No país, infelizmente, o que vemos nestas últimas semanas é um aumento significativo de casos de Coronavírus, o que inclui também, infelizmente, um número crescente de óbitos. Em nível mundial, já são mais de meio milhão de pessoas infectadas. No Brasil, atualmente, há mais de 5,7 mil pessoas confirmadas com a condição.

A Sociedade Brasileira de Infectologia (SBI) afirmou que, do ponto de vista científico-epidemiológico, o distanciamento social é fundamental para conter a disseminação da COVID-19, quando ela atinge a fase de transmissão comunitária.
A Sociedade Brasileira de Genética Médica e Genômica (SBGM), por sua vez, também salientou que como não há vacina para o problema, o melhor é a prevenção por meio do isolamento, para evitar o contágio entre as pessoas com doenças genéticas, doenças genéticas raras e seus cuidadores.

A Sociedade Brasileira para o Progresso da Ciência (SBPC) - em conjunto com a Ordem dos Advogados do Brasil (OAB), Comissão Defesa dos Direitos Humanos Dom Paulo Evaristo Arns (Comissão Arns), Academia Brasileira de Ciências (ABC), Associação Brasileira de Imprensa (ABI) - ressalta, ainda, que as estratégias de isolamento social são fundamentais para conter o crescimento acelerado do número de pessoas afetadas pela COVID-19 e visam a organização dos serviços de saúde.

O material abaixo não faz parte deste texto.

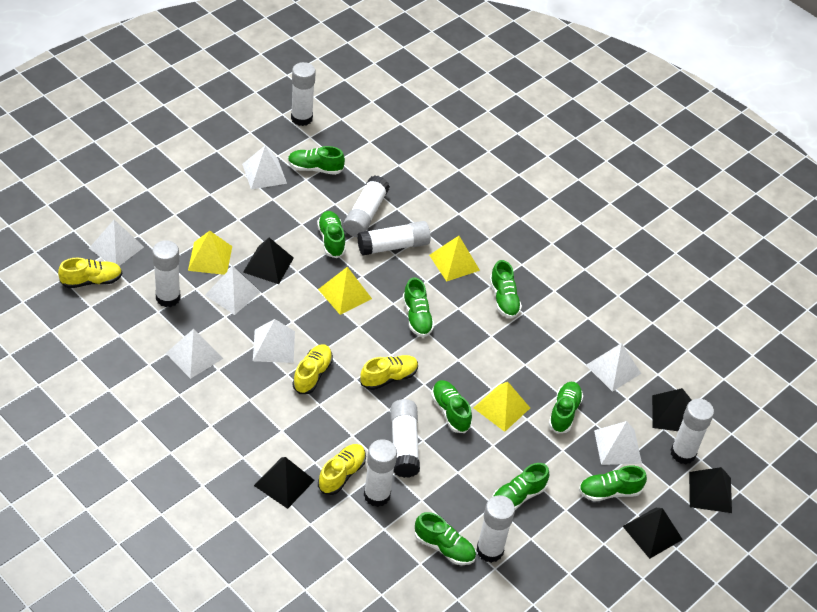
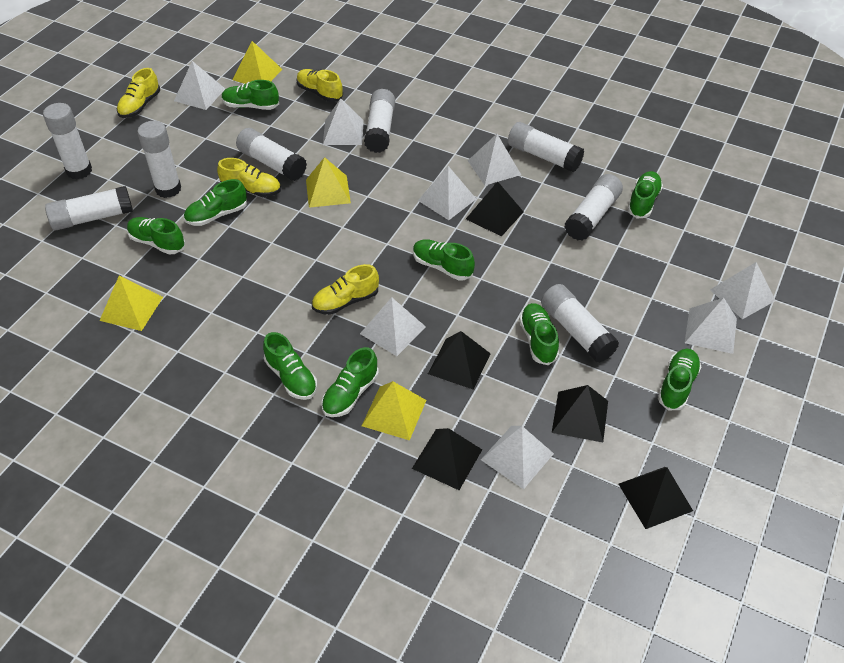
white pyramid: 7 -> 8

Dito isso, tendo em vista as recomendações dessas importantes entidades e também seguindo a orientação de especialistas parceiros, como a Dra. Márcia Waddington Cruz (especialista em Neurofisiologia Clínica e responsável pelo Centro de Estudos em Paramiloidose Antônio Rodrigues de Mello - CEPARM), a Associação Brasileira de Paramiloidose (ABPAR), portanto, também recomenda a todos que, se possível, fiquem em casa, especialmente os pacientes com doenças raras (incluindo aqueles acometidos pela chamada Amiloidose Hereditária, Paramiloidose ou PAF, uma doença genética, progressiva e degenerativa), que se enquadram no grupo de risco considerado mais vulnerável ao Coronavírus.

Como a própria SBI salienta, o distanciamento social deve ser acompanhado de medidas corretas de higienização, principalmente das mãos.
O importante é promover neste momento ações para diminuir a disseminação dessa grave infecção que tem alta taxa de contaminação, e não sair de casa é uma delas.